Population, Inclusion, and Exclusion Criteria

For sample definition, a modification of Time-Location Sampling (TLS) adapted to virtual reality was used. This technique allows selecting participants with probability of selection that is known a posteriori, that is, a quasi-probability sample. Based on the mapping of the places where these men met, the day, time, and place for recruitment were randomly selected, whereas participants were systematically selected (Kendall et al., 2008). Therefore, all participants that fit in the inclusion criteria and voluntarily agreed to correctly answer the questionnaire were included. The final sample consisted of 412 MSM.

Volunteers were approached through the chosen applications and invited to respond to an online questionnaire with questions about personal, sociocultural, and health issues, as well as sexual practices (Matos et al., 2019). The inclusion criteria were: to be identified as a cisgender man, to have had at least one relationship with another man in the last 12 months, to be 50 years or older, and to be online at the time of data collection. Non-Brazilian users were excluded. If the participant expressed disinterest in participating in the research, the next online user was approached.

Study Protocol

The questionnaire consisted of mandatory and nonmandatory questions and was hosted on the Google forms website. To minimize losses and avoid errors, the form was designed to allow advancement to a new section only if all conditions (mandatory questions) were met. Thus, the questionnaire recorded only the correctly filled forms; therefore, those that were not finalized were not saved nor counted by the system.

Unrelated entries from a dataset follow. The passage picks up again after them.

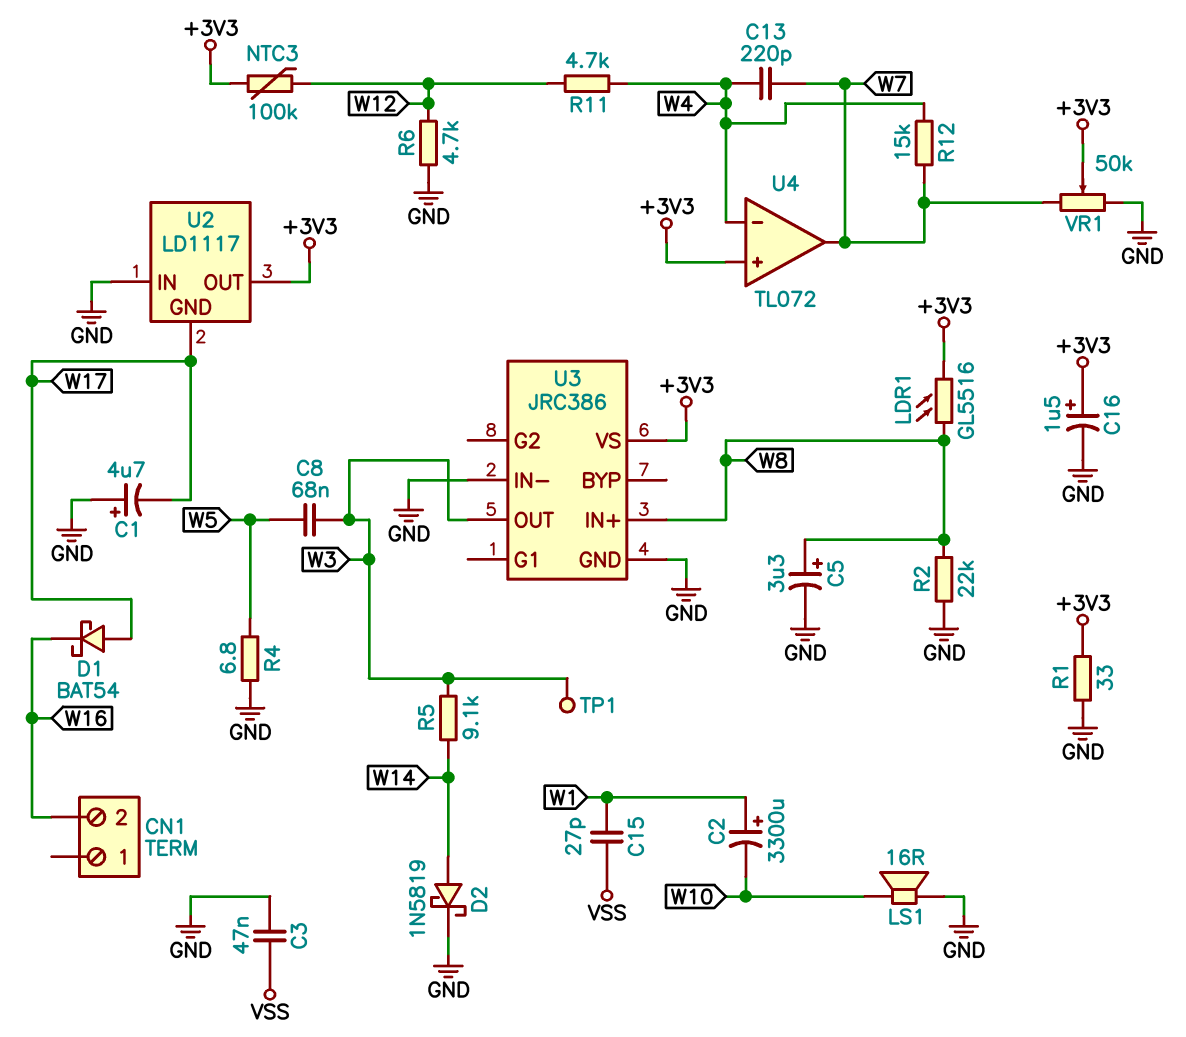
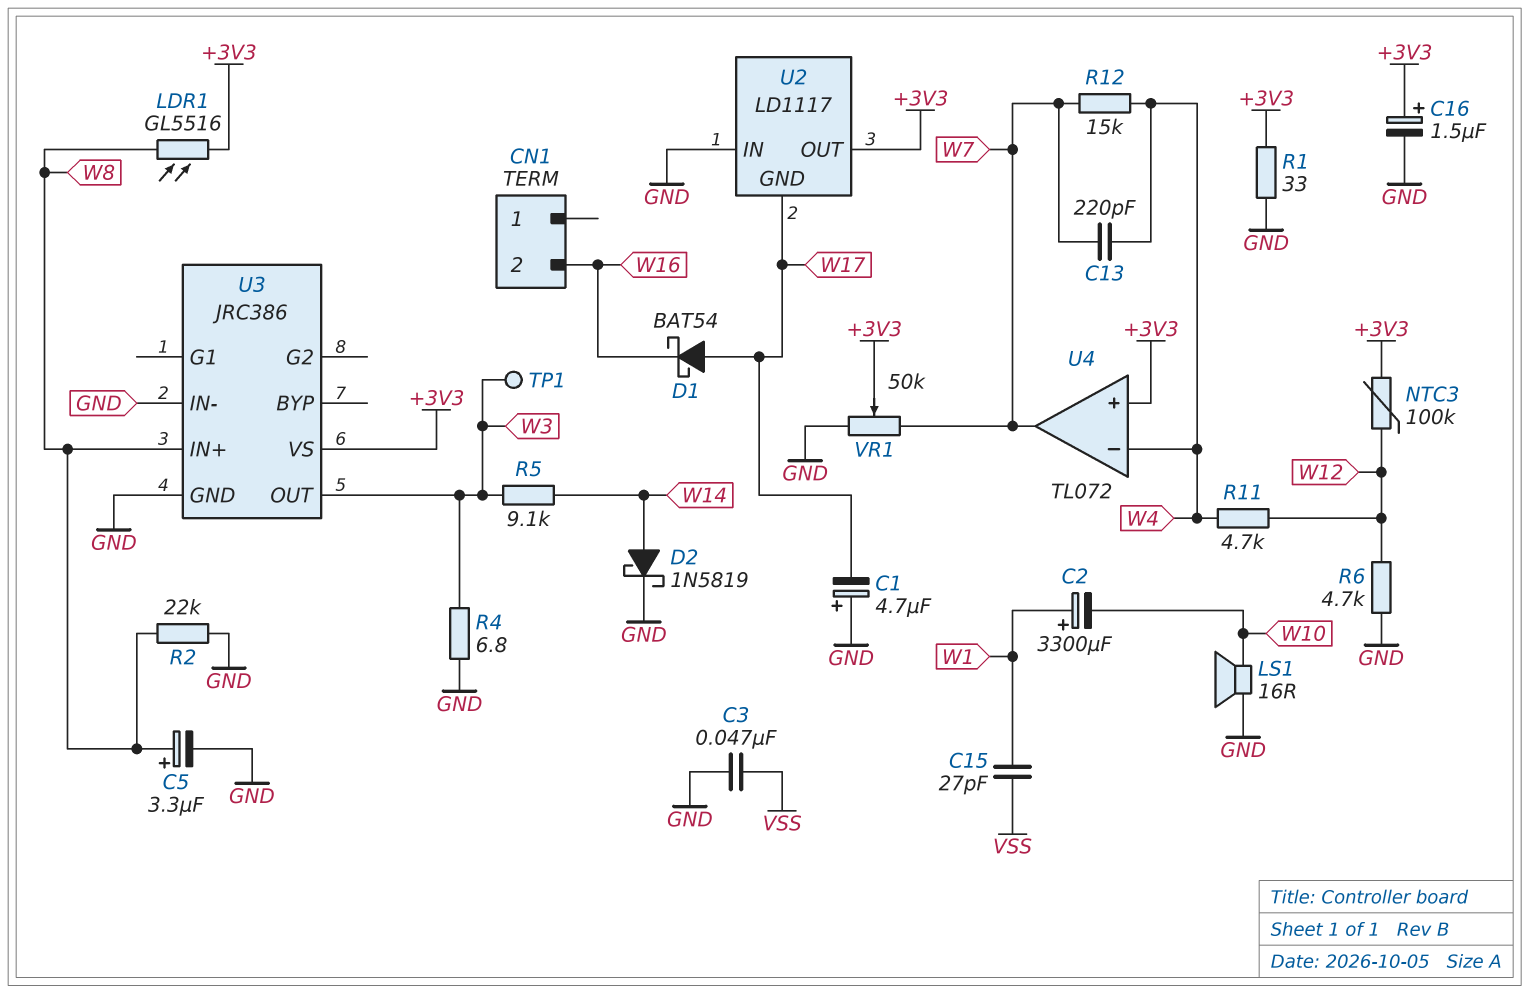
C8: 68nF (W3, W5) -> none
R4: 6.8 (GND, W5) -> 6.8 (GND, W3)

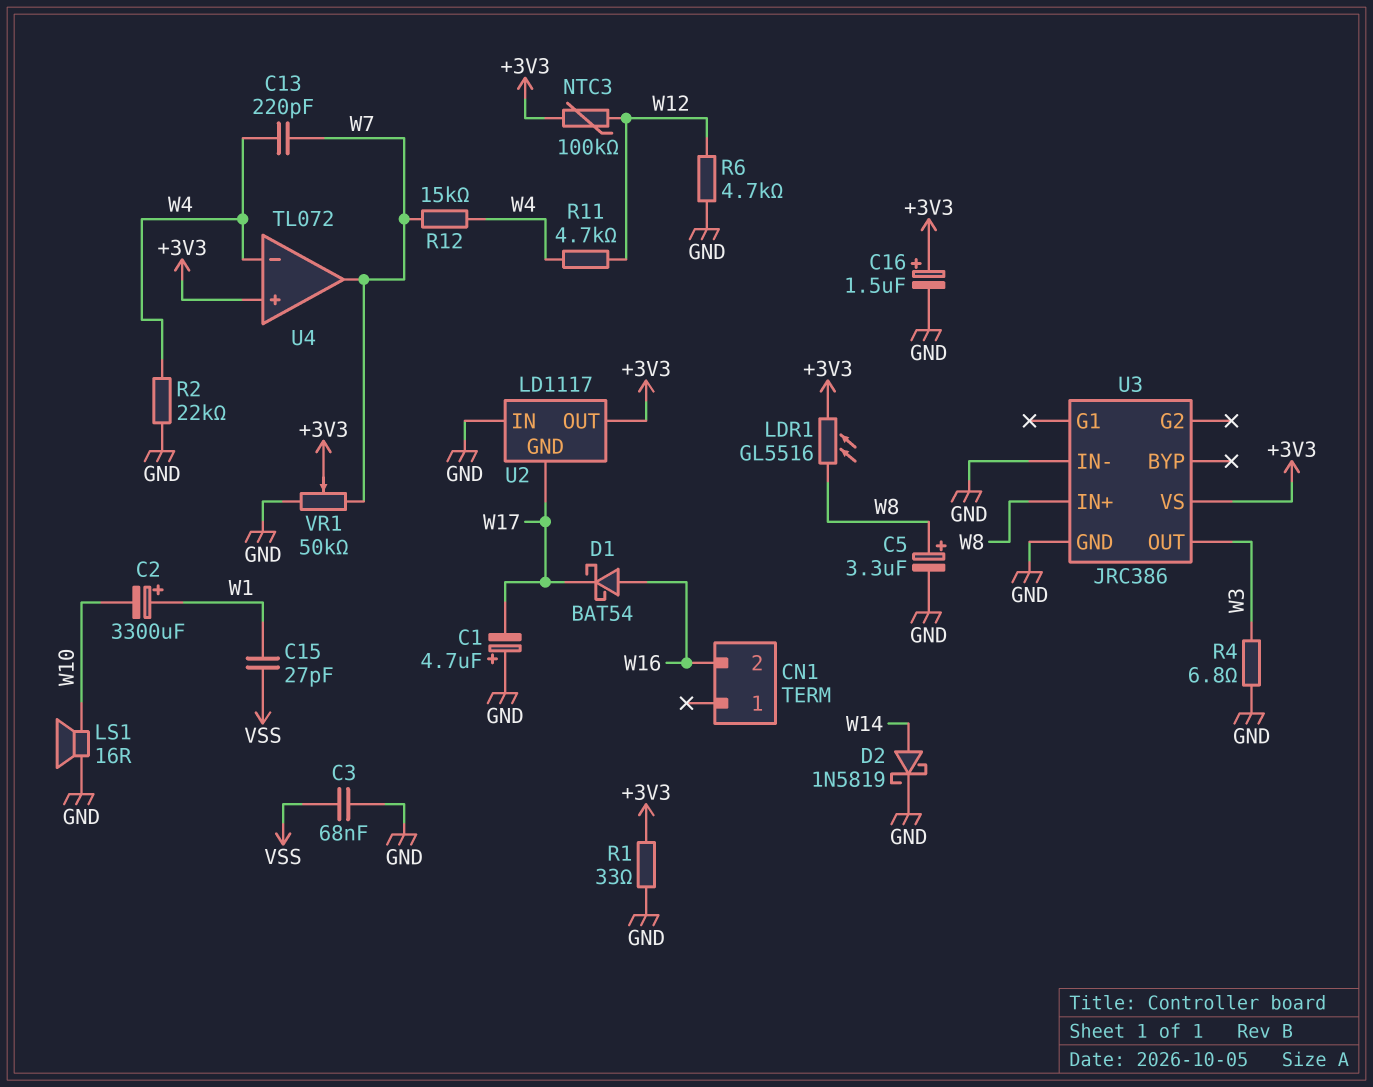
C3: 47nF (GND, VSS) -> 68nF (GND, VSS)
D1: schottky BAT54 (A W17, K W16) -> schottky BAT54 (A W16, K W17)
R2: 22k (GND, W8) -> 22k (GND, W4)
R5: 9.1k (W3, W14) -> none
TP1: test point (W3) -> none

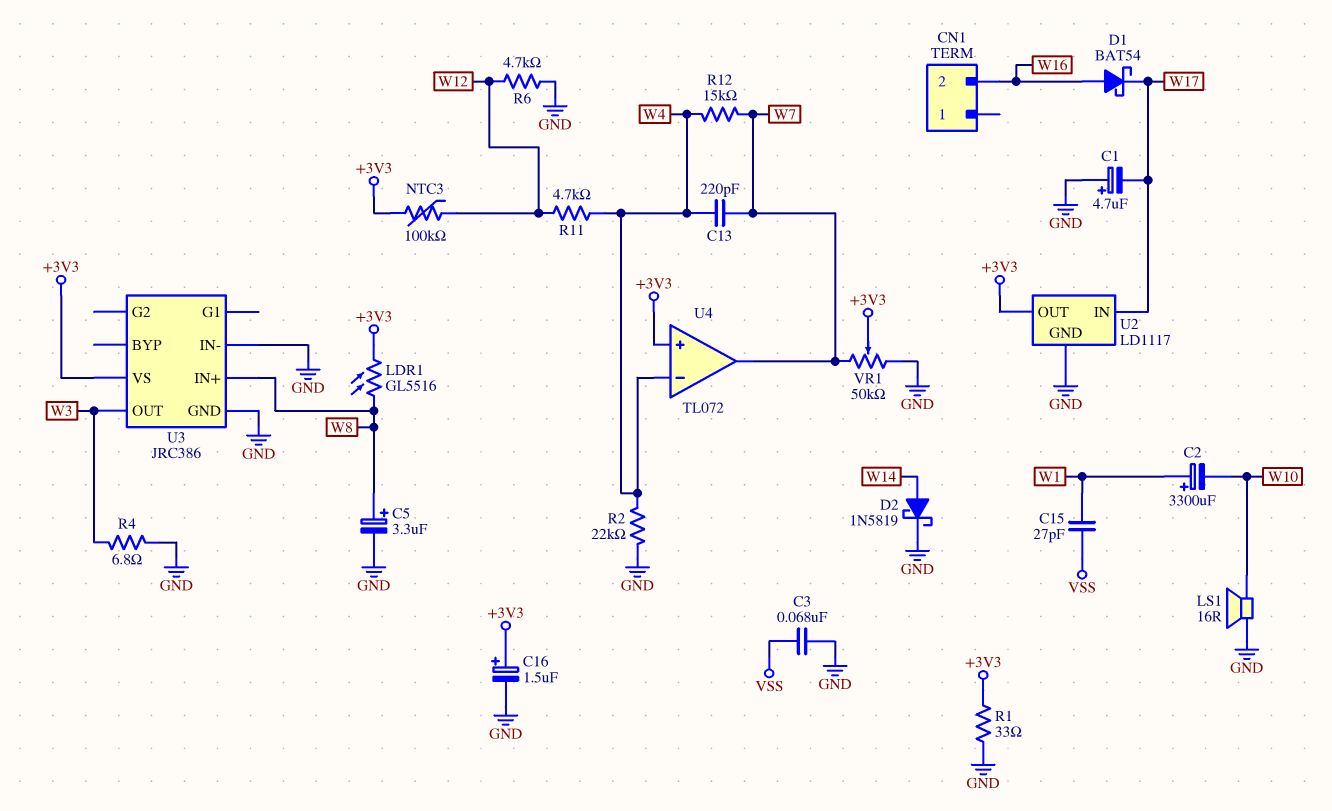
U2 pin GND: W17 -> GND
U2 pin IN: GND -> W17

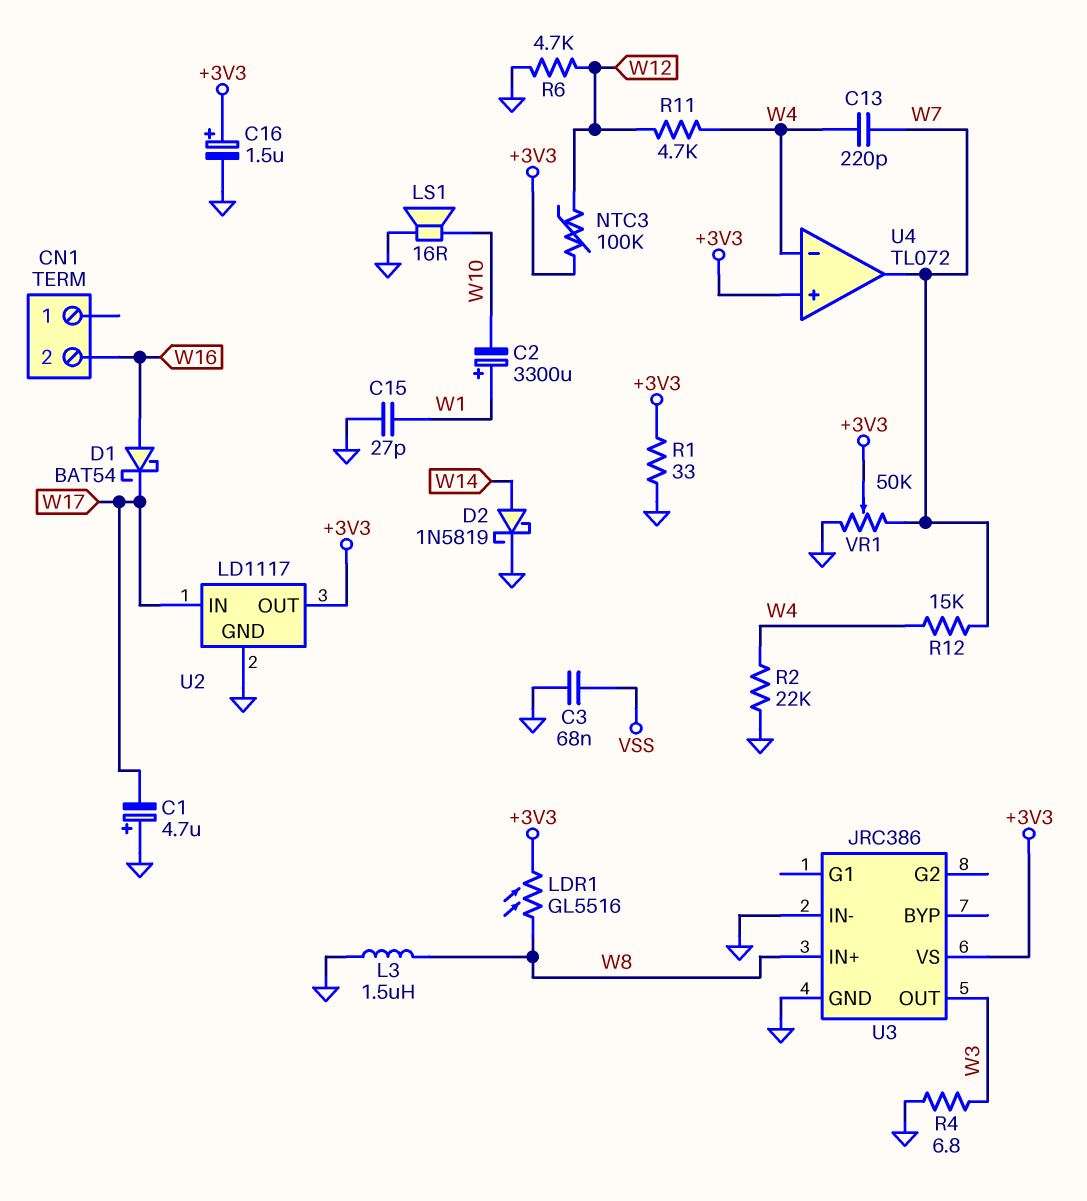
C5: 3.3uF (plus W8, minus GND) -> none
C15: 27pF (VSS, W1) -> 27pF (GND, W1)
L3: none -> 1.5uH (GND, W8)

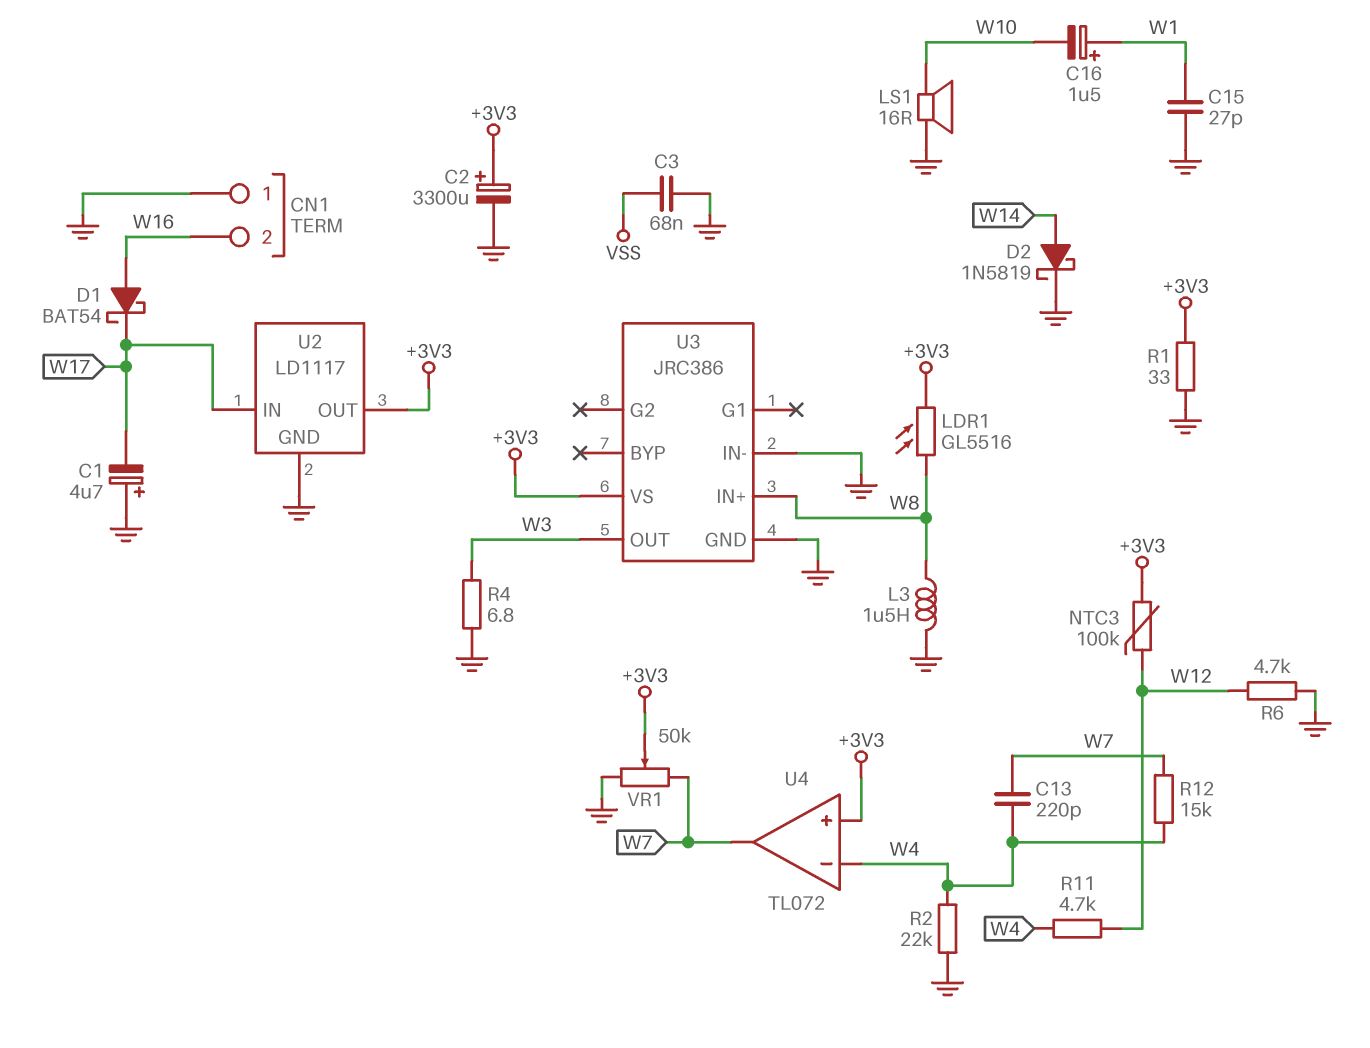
C2: 3300uF (plus W1, minus W10) -> 3300uF (plus +3V3, minus GND)
C16: 1.5uF (plus +3V3, minus GND) -> 1.5uF (plus W1, minus W10)
CN1 pin 1: none -> GND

To respond to the questionnaire, participants should inform their e-mail, avoiding duplication of entry. The e-mail address also allowed researchers to contact users in cases of “discrepant values/outliers” responses. The recruitment was carried out by two of the authors, belonging to the LGBT community, who identified themselves as cisgender men, were older than 18, had experience in the subject studied, and signed up to the applications to approach the users, using public profile (open and with a profile picture). The collections were held daily for four consecutive months (February to May 2017), in the afternoons and evenings. Online users were chosen to enable an initial approach by researchers because offline users can indicate deactivated profiles, resulting in no answers.

Analysis of Results and Statistics

To describe the factors of interest, a descriptive analysis was performed for numerical and categorical variables. To analyze the association between not taking the test and the categorized factors of interest, the chi-square, non-parametric alternative to chi-square, and Fisher’s Exact tests were used, considering a significance level at .05.

A multivariate logistic regression model was adopted to produce adjusted odds ratios (ORa) and confidence intervals were set at 95%. The outcome of interest was “non-testing in the last 12 months.” Data were entered using the IBM Software Statistical Package for the Social Sciences (SPSS) version 23.0.

Ethical Aspects

The study was approved by the Research Ethics Committee (Opinion No. 1523003) and strictly complied with all the ethical precepts in Resolution 466/12, with guidelines for research with human subjects in Brazil. To participate in the research, the participants had to read the Informed Consent Form (ICF) and indicate that they agreed with the proposed objectives and participation in the study. The ICF was applied and the consent was obtained online.

Results

The study included 412 MSM aged over 50 years (Older MSM). Participants had an average of 2.7 sexual partners found through the application in the 30 days prior to the survey, with Grindr (247; 59.9%) being the most used app. Almost half of the participants (195; 47.3%) had not even once been tested in the last 12 months, although 237 (57.5%) reported being HIV negative.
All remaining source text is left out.